Centralized observability teams

The increased complexity of observability and the growing scrutiny of spend and platform adoption are resulting in the centralization of observability decisions. This is Observability trend #2: enterprises are either creating a central operations team that owns observability or an architecture team that defines standards, processes, vendors, and governance.  

These central operations teams start by completing an inventory of applications, vendors, tools, reports, and critical needs. From here, they can define broad priorities, standards, and best practices. I expect this trend to accelerate in the coming months.

The growing need to monitor distributed, internet-centric services and dependencies.

While APM tools are an established component of observability, there is increased recognition that they’re very systems-centric, lacking visibility of the dozens of factors that impact applications in a world where applications are digital, cloud-centric, increasingly distributed, API-centric, and dependent on dozens of services, each of which is dependent on the performance and availability of the global Internet required to connect to them.

This need is accentuated by the recognition that what really matters is not system uptime or code efficiency but the real-world digital user experience, wherever in the world the user happens to be. In the case of services exposed via APIs, what matters is the experience the other system experiences across the Internet, wherever it may happen to be.  

Modern enterprises have recognized that customer experience is digital experience, and digital experience is customer experience. Even most off-line processes are supported and dependent on digital systems that define the quality of the experience.

For instance, for a rental company, what matters is not that the cluster reservation system has an average CPU utilization of 72% but that the customer in line at the rental counter doesn’t keep hearing, “Sorry, my computer is slow” after waiting 20 minutes in line.

As a result, we have observability trend #3: the requirement for Internet Performance Monitoring (IPM) as an essential component for an observability stack. EMA research recently published a report stating, “Internet Performance Monitoring tools have become just as important as application performance management, if not more so.

With the growing number of outages caused by elements of the Internet Stack and Internet-centric dependencies, it’s no surprise GigaOM wrote, “IT decision-makers must choose between bearing the full weight of these outages or investing in an IPM solution to navigate them intelligently.”

The formula for complete observability

The combination of these trends has led to a common scenario in mature enterprises: consolidating to an APM platform (often among the top three) paired with an IPM platform (like Catchpoint or Cisco ThousandEyes). APM provides an inside-out view, while IPM delivers an outside-in perspective. APM provides a system-centric view, while IPM provides a global digital experience + internet health view.
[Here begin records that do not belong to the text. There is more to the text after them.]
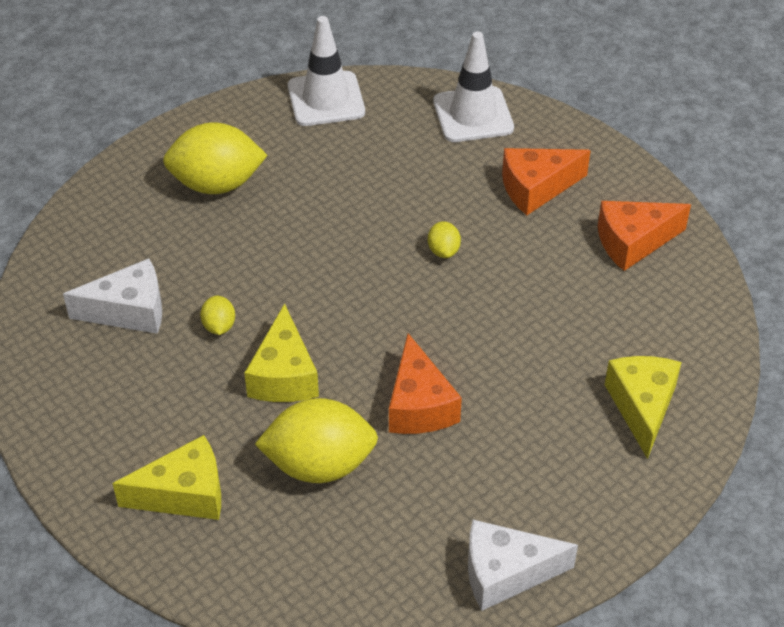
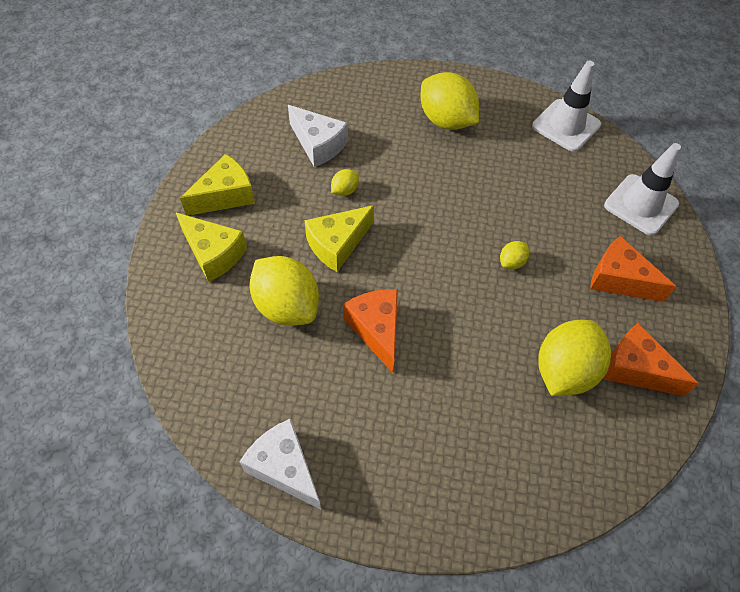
camera: 50 degrees right, 10 degrees up
(419, 405) = (376, 329): orange cheese -> orange cheese turned 120 degrees clockwise
(591, 292) = (564, 371): none -> yellow lemon
(642, 407) = (495, 468): yellow cheese -> yellow cheese (225, 196)

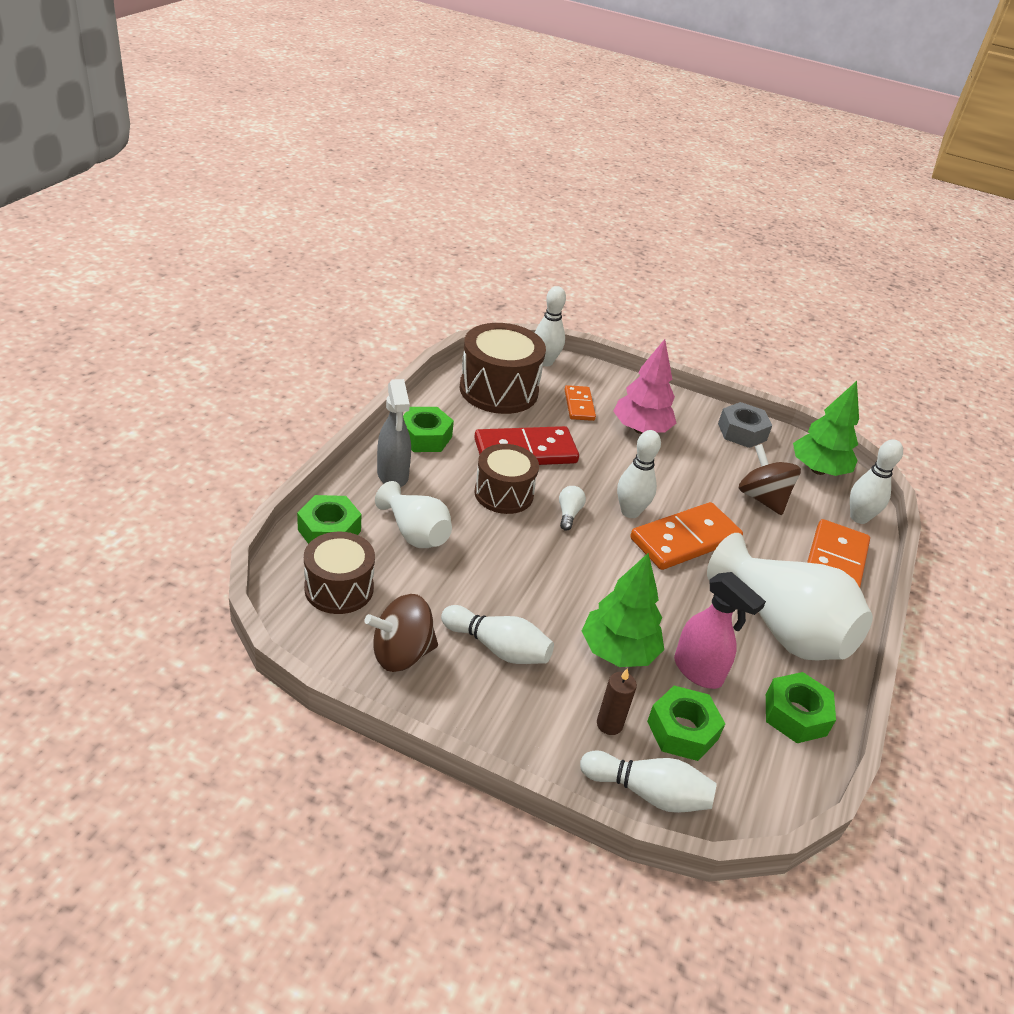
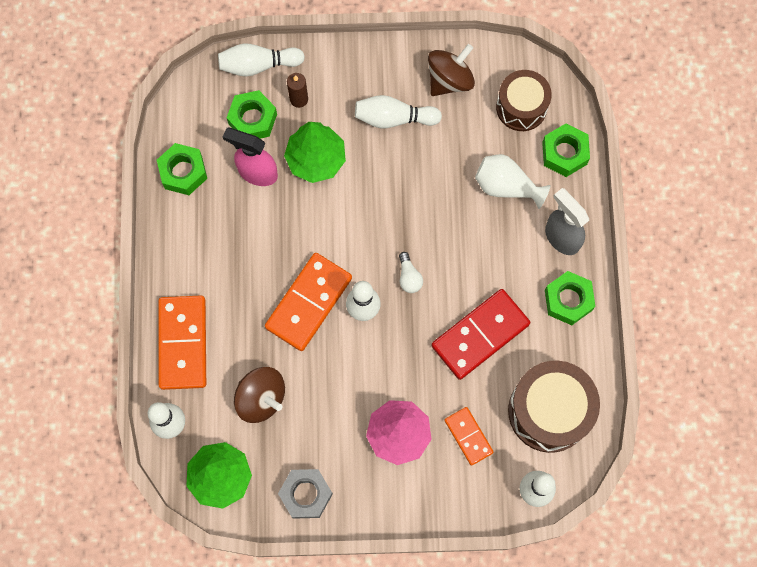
camera: 160 degrees right, 35 degrees up
(504, 494) = (469, 269): brown drum -> none
(782, 628) = (209, 248): white vase -> none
In these mature ITOps organizations, Dynatrace and Catchpoint are often the preferred combination that provides the operational insights these companies require to pursue resilience and optimal performance. These teams are characterized by being in a relatively advanced observability maturity stage where they aim to be not only proactive but also value-led and business-impact oriented.

View full size image

Modern organizations adopting this approach are achieving operational efficiencies, dramatically increased uptime, and an improvement in user experience that is clearly having a positive impact on the business. This also results in better alignment between IT and business strategy and recognition of the value IT operations teams bring to the table. Companies like SAP, IKEA, Akamai, and one of the leading financial services institutions in North America are examples of those finding success with this model.

Conclusion

As IT leaders navigate the complexities of IT operations, evolving monitoring and observability, consolidating APM tools, adopting OpenTelemetry, and implementing IPM with governance and best practices from a centralized team can provide significant advantages. By streamlining their observability strategies, organizations can achieve faster issue resolution, reduce costs, and drive better business outcomes.